The countenance on the great stone face twisted into something like anger. It clenched a fist and raised it.
“THEN OUR PACT FORGED LO THOSE MANY MILLENIA AGO IS AT AN END.”
“So be it,” Hawkman flung himself into the air, wings outspread.
“FAREWELL, MY HAWKMAN---.”
The giant swung its mighty fist, but Hawkman was faster, and more agile. He angled inside the statue’s blow and drove up, smashing the Claw of Horus against the side of the statue’s head. The pent up Nth Force shattered the stone into a thousand pieces, and the huge form collapsed like a puppet with its strings cut.
But Hawkman was not out of danger. The walls and ground continued to tremble, jarring loose huge chunks of rock and sand. He looked around but could see no sign of Valyra Thal. The Shrike, Horus had named her. She must have escaped the tomb while he fought the statue. He had to find her. Had to find out what was going on.
A deep, sinister laughter reverberated through the temple complex, shaking the very air and rock alike.
“WHAT BEGAN SO LONG AGO IS AT LAST COMING TO AN END. MAKE READY, KAR’TARAL, FOR I WILL NOT BE DENIED MY VICTORY…”
The words were as hammer blows in his head, disorienting him. He was bombarded by falling stone and showered in razor-sharp detritus. But after so many years, Carter Hall flew instinctively, dodging the more lethal rocks. He focused on the opening above, and shot out into the open air of the Egyptian desert just as the entire face of the cliff crumbled inward and slid into the sand, burying forever the lost tomb of Khufu under tons of rock.
It wasn’t until he was many miles away, scanning a reddening sky for Valyra Thal, that he realized in startled confusion, that at the last, the voice of Horus had called him Kar’taral…
The Stonechat Museum, St. Roch…
Kendra Saunders shifted the wiggling child on her hip, and with her free hand, pointed to a space across the exhibition hall. “We’ll have to move the Mayan artifact displays to the other side of the gallery so we can use that larger space for the new dioramas,” she called to the workmen.

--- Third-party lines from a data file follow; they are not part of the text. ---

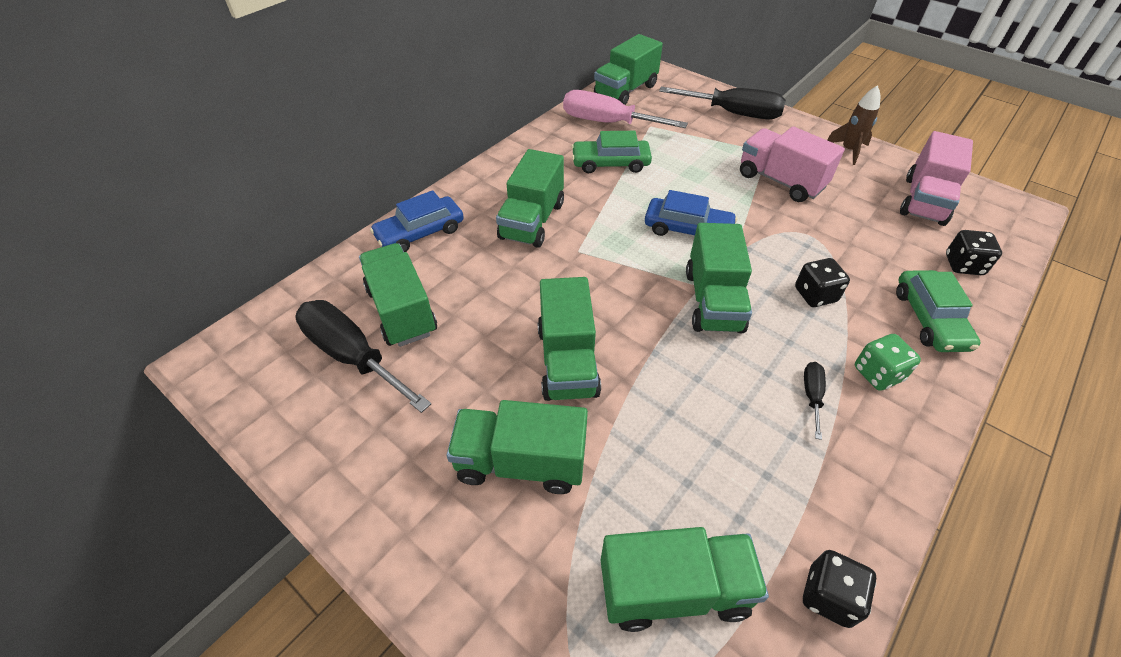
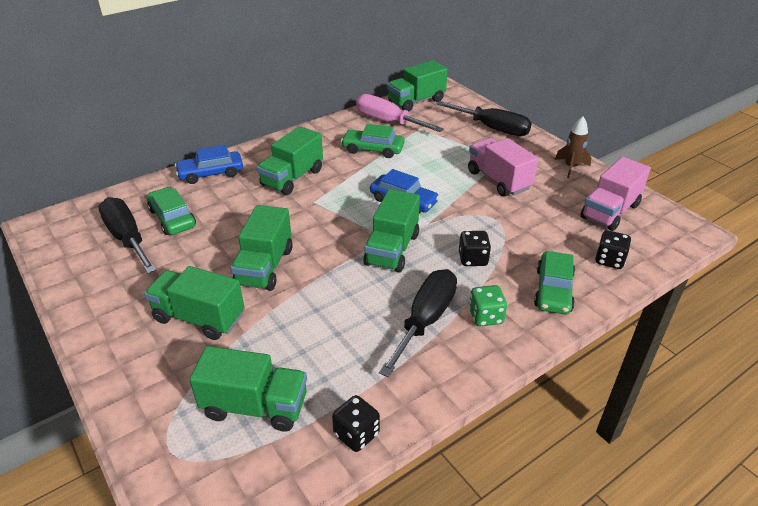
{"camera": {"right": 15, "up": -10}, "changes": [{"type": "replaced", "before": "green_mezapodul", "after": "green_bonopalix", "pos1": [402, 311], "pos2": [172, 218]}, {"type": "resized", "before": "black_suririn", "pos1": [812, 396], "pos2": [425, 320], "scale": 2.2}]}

They huffed and puffed, but carefully rearranged things to her liking. She looked around, nodding and gently bouncing her son who toyed with the hawk-shaped amulet he’d pulled out from beneath her blouse. This major renovation was her first task as the newly-appointed Curator of the Stonechat Museum, and she was determined to make it the center for the study of Meso-American antiquities.
Someone calling her name caused her to turn. Striding across the hall came a winged figure, his face covered in a beaked hood of mailed gold. He hadn’t worn that particular costume since the 1940s, so as glad as she was to see him, she knew something was up.
“Hawkman,” she greeted him, careful to keep a level of detached professionalism in her voice--- she had not only his secret identity to protect, but her own, as well.
“Ms. Saunders, I need your help…”
The workmen stopped and gawked as the visitor followed their boss down the hallway towards her office. “But I saw Hawkman bust a drug dealer down in the Passerine Quarter last week, and that doesn’t look like him…?” The younger of the two whispered to his partner.
“Naw, it’s the other one,” the older workman couldn’t disguise the awe in his voice. “The original one, from the JSA. Doncha read history books? Now pay attention to what you’re doin’!”
A few minutes later, behind the closed door of her office, Kendra set her baby down in the playpen set up for him, and embraced her guest. “Carter, it’s been too long. I’m so glad to see you.”
He pulled off his hood and she noted the haunted and exhausted look in his eyes. Nevertheless he had a smile for her, and for the baby looking up at him in sudden wobbly surprise. “Me too, Kendra; sorry I haven’t visited in a while. How is my grandson?”
“Cyril’s fine,” Kendra looked over at the year-old boy, who was leveraging himself up and tottering forward, chubby arms upraised. Both adults chuckled. “We’ve already nicknamed him ‘Speed’ because we can’t keep track of him. We set him down for a moment, and the next thing you know, he’s across the room, trying to climb a bookcase.”
Carter’s smile deepened. “He couldn’t have a finer namesake. Your grandfather would have been very proud.”
“Thank you,” she perched on the edge of her cluttered desk, looking at him critically. “But, by the look on your face, I can tell this isn’t a social call. Katar’s on patrol, should I call him in…?”
“Possibly.” Carter exhaled a shaky breath; something was really bothering him. “Actually, as I said out there, I think I most need the help of Kendra Saunders, archaeologist and historian.”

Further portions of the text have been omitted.